I'm not always working from home. Often my work takes me out for all or part of the day anyway, but sometimes I do need to do a full day at home. Because it is irregular in this way it's not really feasible for me to work elsewhere.

OP posts:
cochineal7 · 29/09/2019 08:08

I think you really only have two options: alternative childcare (but that comes at a cost of the relationship between your DV and her) or finding external desk space to work from. I would probably go for external desk space. As she leaves you and DH alone in the evenings, that should limit your contact time considerably. She seems nice but just has a different personality and style. As to anything you don’t agree with (health comments, practice your best ‘thank you, I will take that on board’ while in fact ignoring it in practice). Good luck.

cochineal7 · 29/09/2019 08:08

And some desk space these days is flexible- look into that.
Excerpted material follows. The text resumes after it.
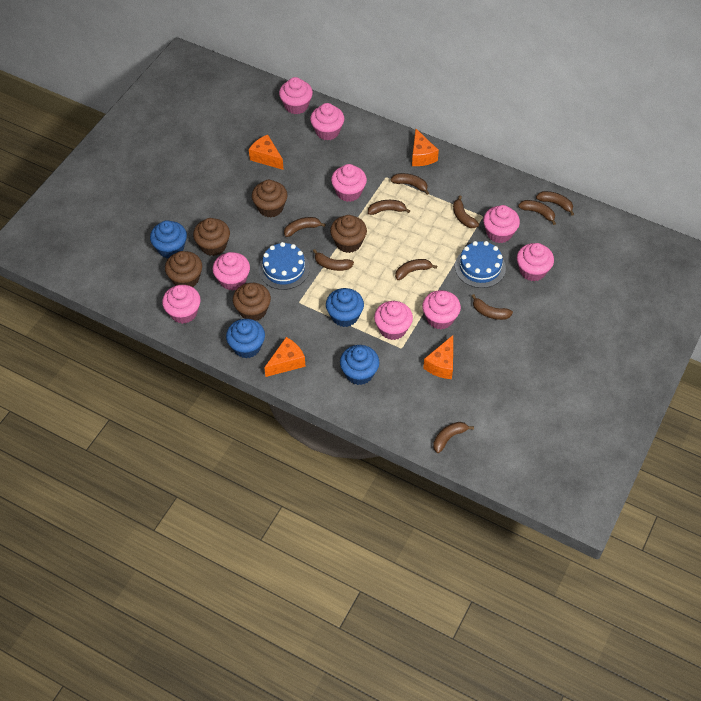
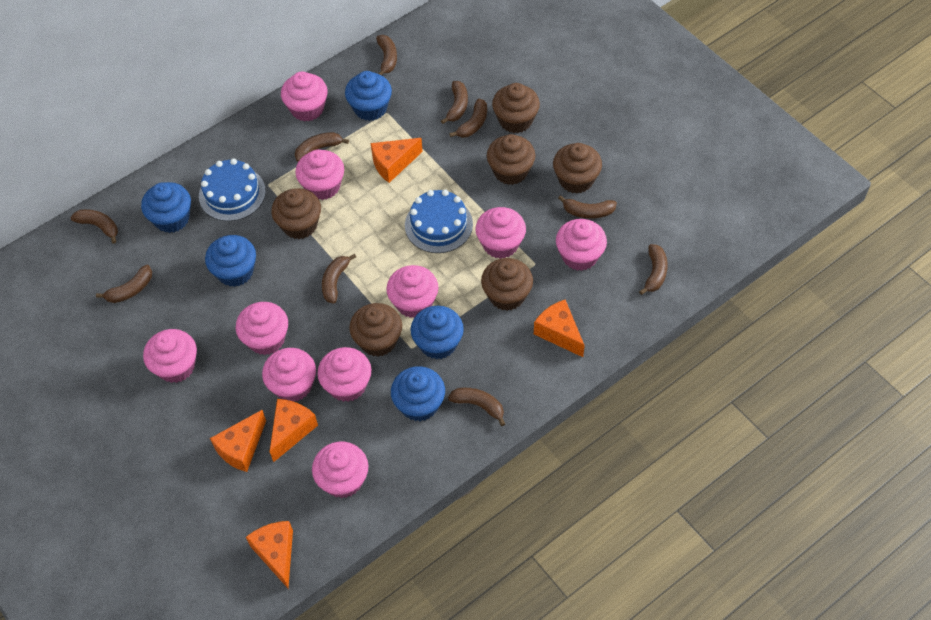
blue cupcake: 4 -> 5
brown cupcake: 5 -> 6
orange cheese: 4 -> 5
pink cupcake: 9 -> 10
BertrandRussell · 29/09/2019 08:13

Can you identify a time of day when you find her most irritating?

Scarlett555 · 29/09/2019 08:14

She does take herself off to her room after dinner to give DH and I space in the evenings (which is lovely and considerate of her) and because she is usually quite tired.
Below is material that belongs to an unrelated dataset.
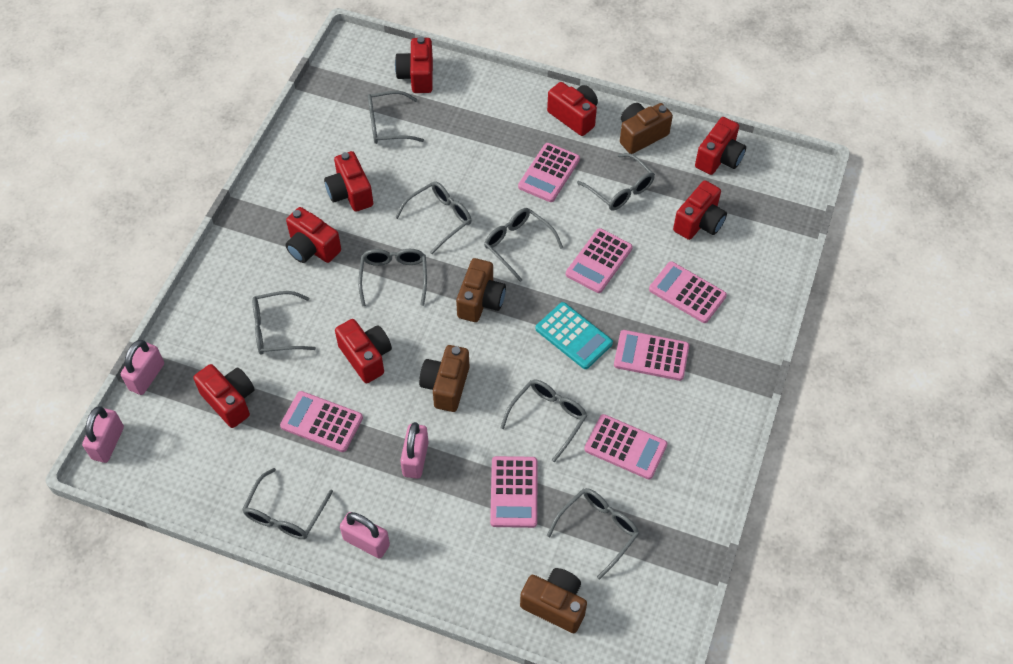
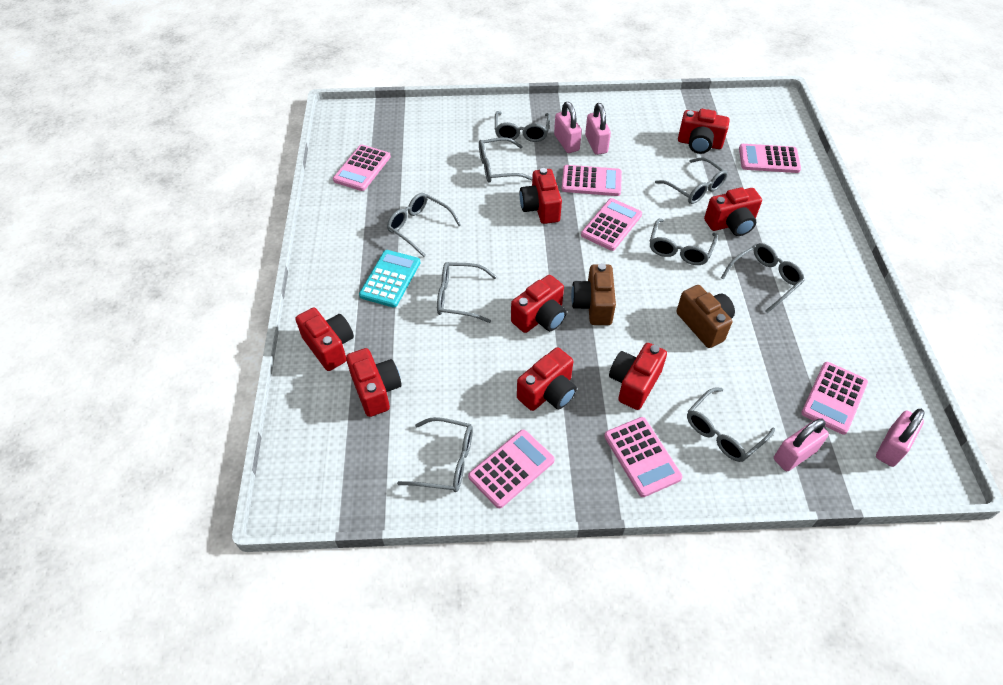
brown camera: 4 -> 2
This changes everything! I would absolutely suck it up in that case. You are saving hundreds of pounds every month and you only need to chat to her over dinner for 3 nights a week.
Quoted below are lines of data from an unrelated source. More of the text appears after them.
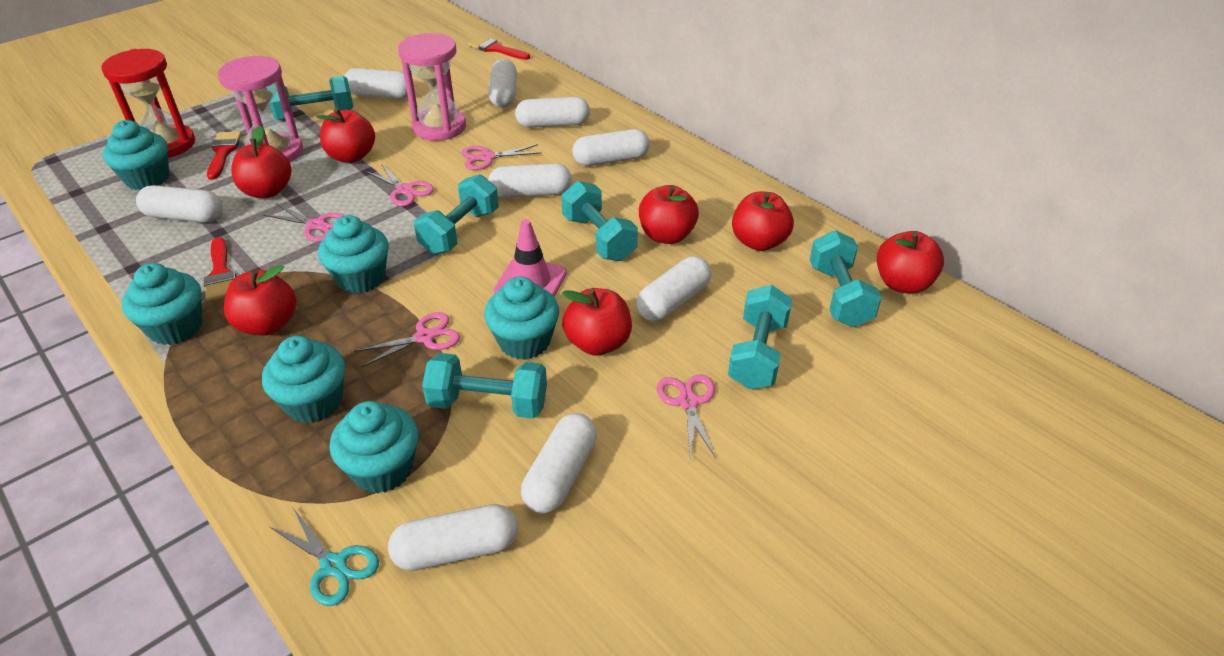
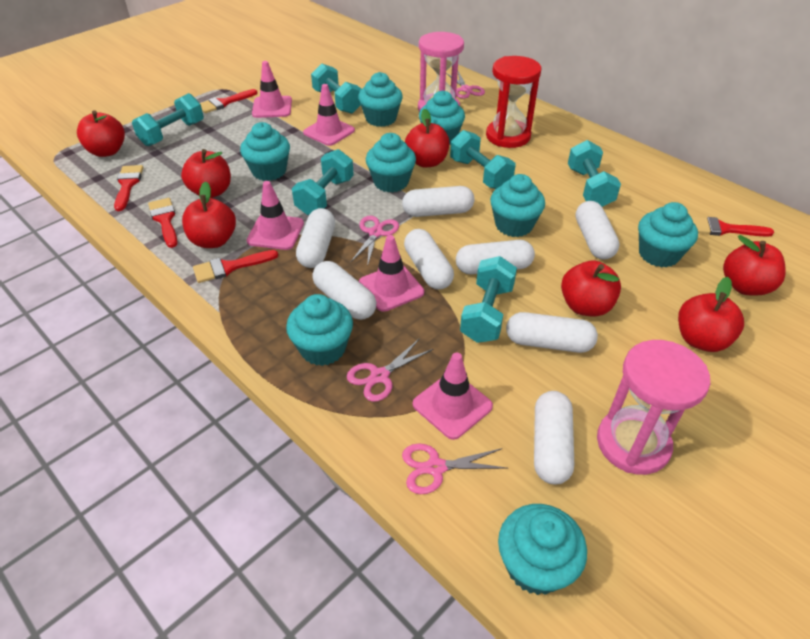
pink scissors: 5 -> 4
pink traffic cone: 1 -> 5
red brush: 3 -> 5
turquoise cupcake: 6 -> 8
turquoise scissors: 1 -> 0
white capsule: 9 -> 8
xSharonNeedlesx · 29/09/2019 08:15

You’ve got at least another three years of her in your home if you decide she is looking after your baby when they arrive. Is this something you can cope with for three more years? If not dc2 needs to go to nursery.

user1493413286 · 29/09/2019 08:17

I’m not surprised you’re finding her irritating; I would find anyone staying at my house that much irritating.

TileFloors · 29/09/2019 08:17

My mother (who really is toxic, so. It like your MIL from what I can see) used to do this thing of breaking small things of mine every time she visited. Usually something that would be irritating but expensive to mend (eg, once she pulled a knob off the cooker; I managed to put it back on but it never worked properly again so I was never sure what temperature I was cooking at...). I’ve nver worked out why she did this but I think it was an extension of the constant put downs and other ways of trying to drag me down, and stemmed from resentment and jealousy. I no longer have contact with her.

I’m not suggesting your MIL is doing the same, but if you notice a pattern of breakages there’s probably something behind it, and if you find her so difficult I wonder if there’s some underlying resentment or a dynamic neither of you wants to confront?

TileFloors · 29/09/2019 08:22

*not like your MIL

(Sorry. Correction to first line of above post)

Missingsandraohingreys · 29/09/2019 08:24

Mine is like this too. Perfectly lovely but different attitudes and have to breathe and count to ten . A lot

It’s too much time frankly . Find other childcare , and faciliate them spending time

Or as others suggest get yourself out when she is there

AttilaTheMeerkat · 29/09/2019 08:24

What does your husband think about all this?. I think you made a rod for your own back in accepting this in the first place. How assertive are you around MIL: do you perhaps defer to her or even fear her in some ways?. Does she make you feel somehow inferior?. She certainly seems to have way more power than you do here in this relationship.

Decide asap what sort of childcare you want going forward for both children . TBH I would not want this woman in your house for all these days now for your eldest let alone a newborn. Would you have tolerated this from her from a friend or a childminder?. No.

What have you found that is broken; is it "your" possessions?. What has been her explanation for this, have you asked her?. For that reason too I would look into cutting back the amount of time she is spending with you all during the week and she needs a life outside your eldest (as does he). What happens too when he starts school?.

I would look also at reframing your boundaries between your MIL and you. These have become blurred to your overall detriment so I would start looking at paid childcare now.

Backtoschooool · 29/09/2019 08:27

I think anyone would find that hard. It’s far too much time in your home.

BertrandRussell · 29/09/2019 08:28

OP- be careful- we have some “all mils are toxic horrors by definition ” posters on here. Read with caution!